In Reply to: Re: Re: Re: Oldies: The New Hot Thing posted by Fred Clemens on August 17, 2008 at 12:29:05:

Jim, did you buy 'My Girl' when it was #12, 8, 9, or 1, etc ? :-)

And Fred: I don't think it's foremost so much the work involved in performing an actual analysis such as your fine suggestions. The bigger priority is blasting apart that giant, stagnating mountain of marketing bias and ignorance which has accumulated just as malignantly over decades. THAT messy paradox was placed there by those who figured it was profitable to convince station owners to legislate creativity and, duh, 'streamline' -- decades ago. Worse yet, these wingtip geniuses were having someone else do their work FOR them *already* : The exact same charts used well before their own glorified radio-doctor arrivals.

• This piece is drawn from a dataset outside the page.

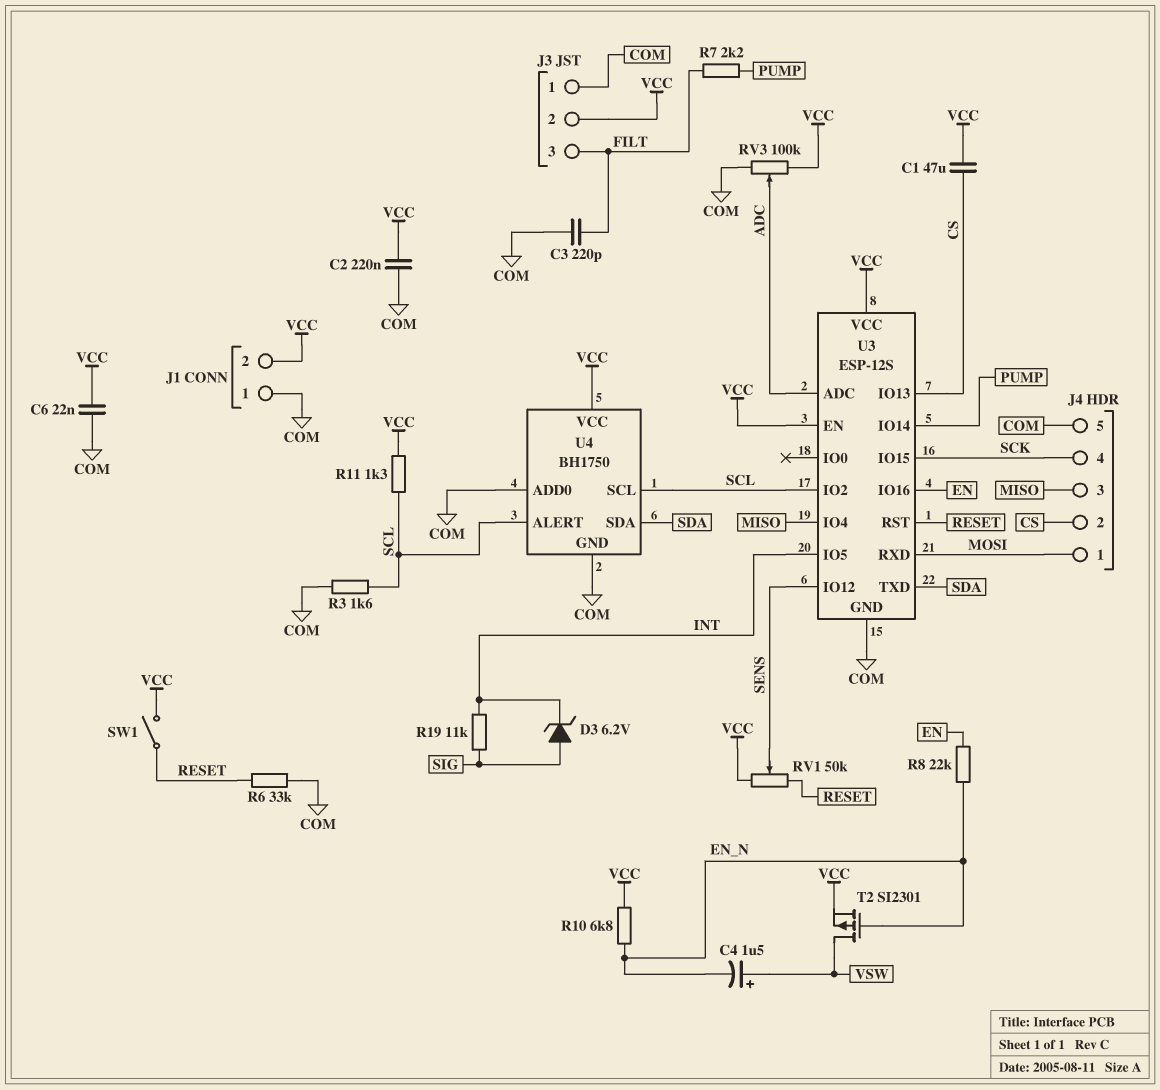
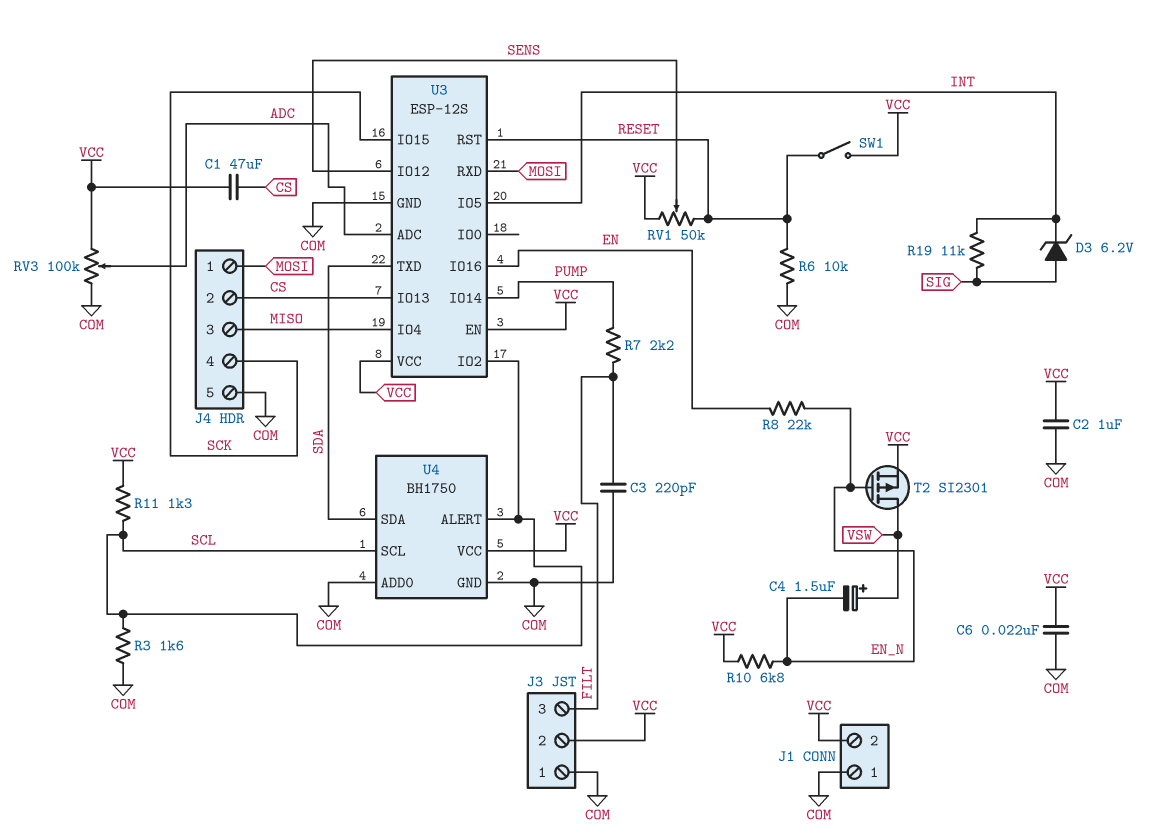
C2: 220nF (COM, VCC) -> 1uF (COM, VCC)
R6: 33k (COM, RESET) -> 10k (COM, RESET)

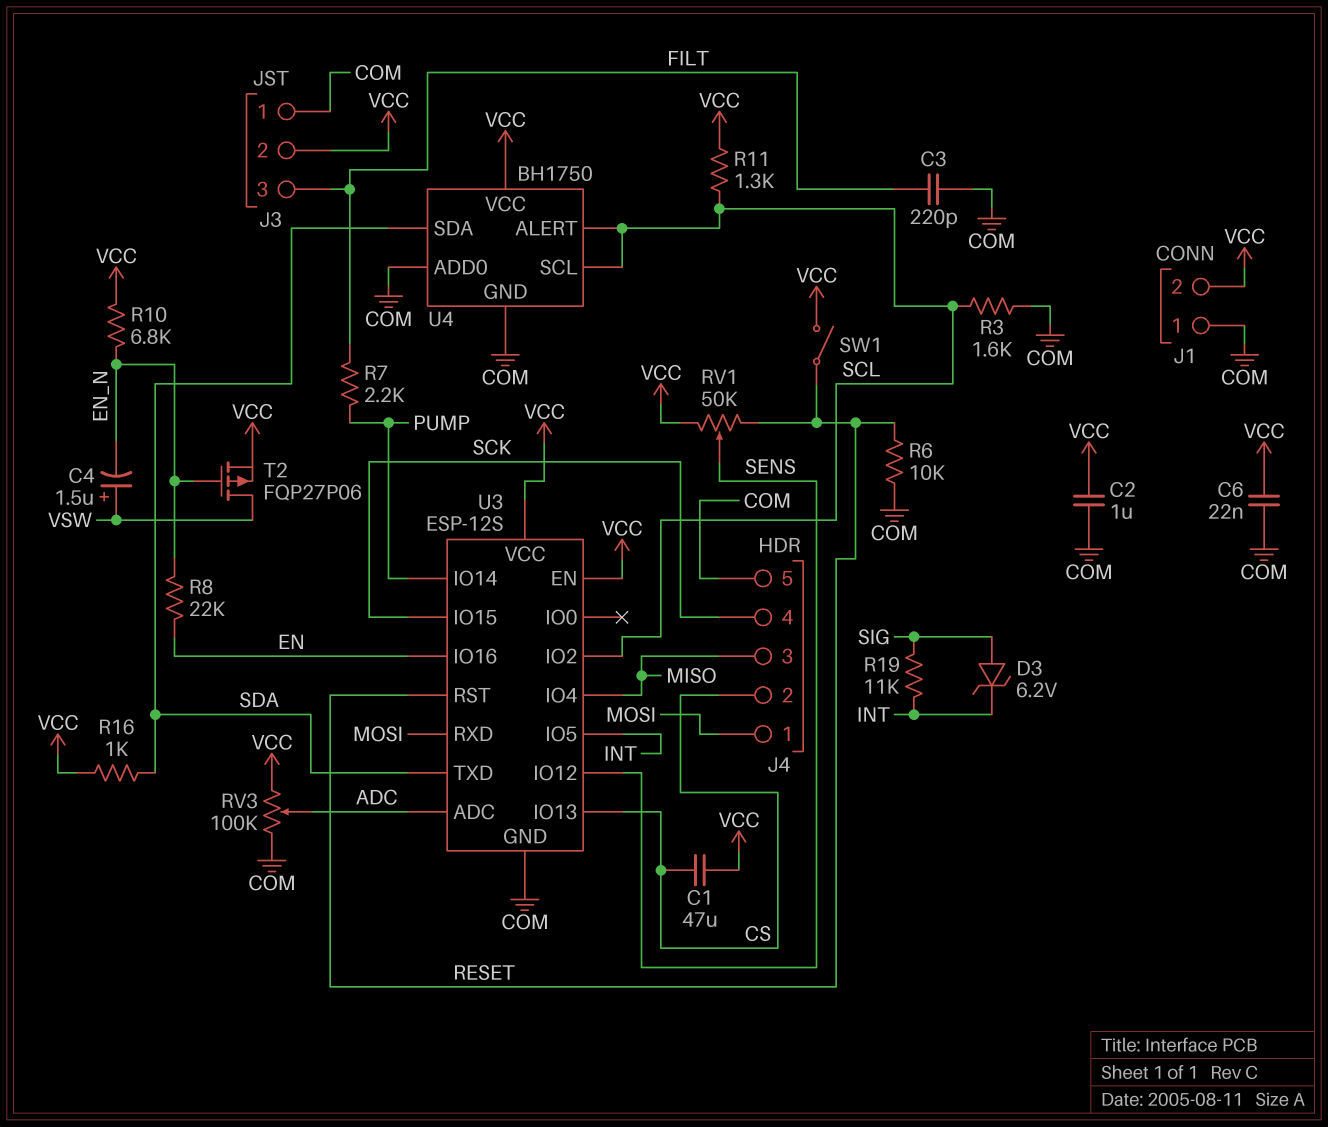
R16: none -> 1k (SDA, VCC)
T2: PMOS SI2301 (G EN_N, D VSW, S VCC) -> PMOS FQP27P06 (G EN_N, D VSW, S VCC)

Man, it so easy to criticize others' work, isn't it? After all, that's what I'm doing right now! But I point out that mine is a critique of the work of auditorium-test ministers who stamped their own individual gut feelings and philosophies on the archived tastes of previous generations in the first place and did so for their own career good and no one else's. They certainly did not enter the field to forward Music Appreciation in the least.

I realize, Mike R., that this is probably closer to a 'radio' thread than a music thread has reached in recent pages. But it does touch both approaches. In context, more importantly, it addresses how this music is perceived now, by generations outside the ridiculously stifled cardboard-box pigeonhole into which the genres have been stuffed.

Great points, Marty and Fred .... about the relevancy to non-music sales Now, and the one about the shift of chart emphasis from singles to albums. (Arguably, one could maintain -- and I do -- that the subsequent 'maintainence' of the album era charts can be blamed as one of the reasons AoR lasted only 6 or 7 years before imploding under its own lost credibility).

Radio programming and management screwed up in the three major nostalgia formats responsible for perhaps this country's greatest export. Blessedly, this forum is aloof from most of the speed bumps placed there in caution by boardroom lizards whose life depends on up and down charts and graphs.

Rock on Riccio, Shannon, Radil, Piazza, Sauter, et al!